February 7, 2019 -- In her State of the City Address Wednsday night -- "Shaping a Changing World" -- Mayor Gleam Davis looked at Santa Monica's immediate and long-term future.

Good evening Santa Monica! I’m so pleased to be here tonight to speak with you about how our City’s doing and how, by working together, we can shape Santa Monica’s future.

Like any year, 2018 was filled with both triumphs and learning opportunities. But as John F. Kennedy said: “Let us not seek to fix the blame for the past. Let us accept our own responsibility for the future.”

So I want to resist the temptation to focus on our past, both good and bad, and, instead, I’d like to spend a few moments to talk about Santa Monica’s future– both the obstacles we face and our plans to overcome them and build a thriving and resilient Santa Monica.

As we consider our ten-year financial forecast, we see that we are going to have to focus on maintaining a diverse and robust local economy while we rethink the way we the City allocates resources and deals with the looming pension liability that threatens every city in California.

We must transition from being a government mired in the old ways of doing things and evolve to become a customer-centered, agile, and accessible 21st Century Government.

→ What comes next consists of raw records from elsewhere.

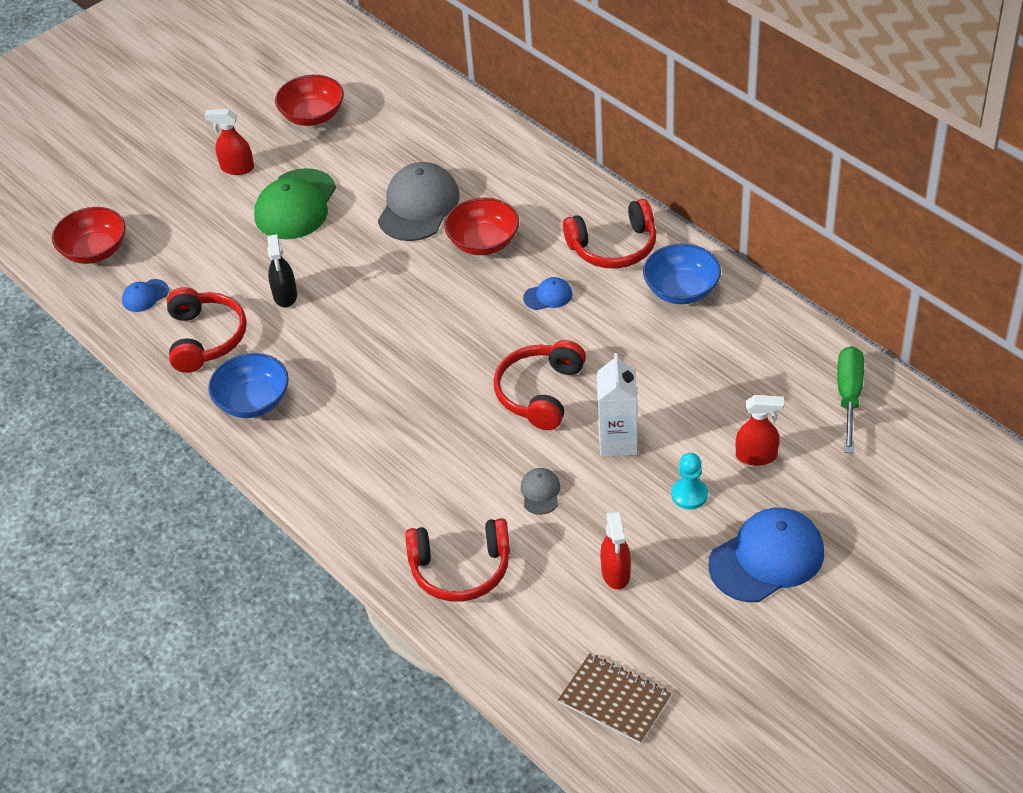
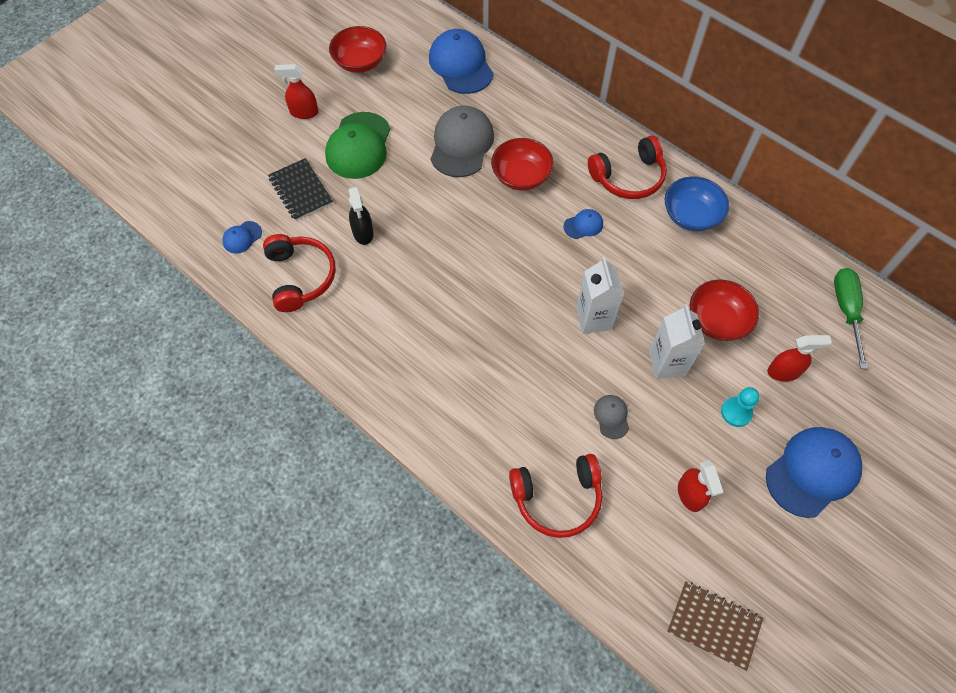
camera: 10 degrees left, 15 degrees up
(95, 250) = (192, 195): red bowl -> red bowl (717, 320)
(220, 250) = (301, 191): none -> black notebook
(253, 401) = (351, 337): blue bowl -> none
(433, 121) = (461, 65): none -> blue cap
(540, 393) = (593, 318): red headphones -> white carton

Two weeks ago, my Council colleagues and I spent a Saturday afternoon discussing where to focus our resources and efforts in the coming years. With community involvement, we agreed on these six areas:

* Affordability

* Keeping Neighborhoods Safe

*Reducing Homelessness

* Climate change

* Mobility and Access

* Engaged and Thriving Community

We also elected to adopt overarching city values that will inform all the work we do. They are: Accountability, Equity, Inclusion, Resilience, Safety and Stewardship.

Let’s briefly discuss these Budget Framework priorities one by one.


Today, we find ourselves in a situation where the California Dream is beyond the financial reach of too many people.

California is in the midst of a housing crisis.

This is the major driver for rising rents and soaring housing prices.
Santa Monica is not immune from the pernicious effects of this housing crisis and we are doing everything we can to address it.

Santa Monica protects current renters with one of the most aggressive Rent Control laws in the state. We also recently increased the relocation fees that must be paid to renters who are being forced out of their homes.

We are incentivizing the construction of new housing, especially deed-restricted affordable housing.

We are using a variety of measures, including direct housing subsidies, to support our most vulnerable populations, particularly our seniors, who deserve to age in place with dignity. We also are creating specialized zoning rules for the Pico neighborhood to protect that neighborhood’s diverse character.

Are these measures enough? Absolutely not. As we enter the new year, we plan to look for more ways to protect existing residents, build more housing near transit, and look for innovative ways to retain our diverse population.


Crime is a very real issue in our community. As mayor, I believe that every member of our community should feel safe while they are in their homes, at their place of work or enjoying our public spaces.

While Santa Monica remains a relatively safe city, we know that crime was up 8.8% in 2018. I’m pleased to share that we began 2019 with a 12.5% dip in crime – and we are committed to maintaining this momentum.

Let me assure you our new Police Chief Cynthia Renaud is tackling crime systematically:

* Our police are more visible; we’re hiring more officers, and we are moving more officers onto foot patrol;

* Our police are encouraging the community to report crime when it happens, and they are analyzing data to inform where and how to deploy resources; and

* Our police are working closely with community groups and businesses to create a safer, more crime-resistant environment.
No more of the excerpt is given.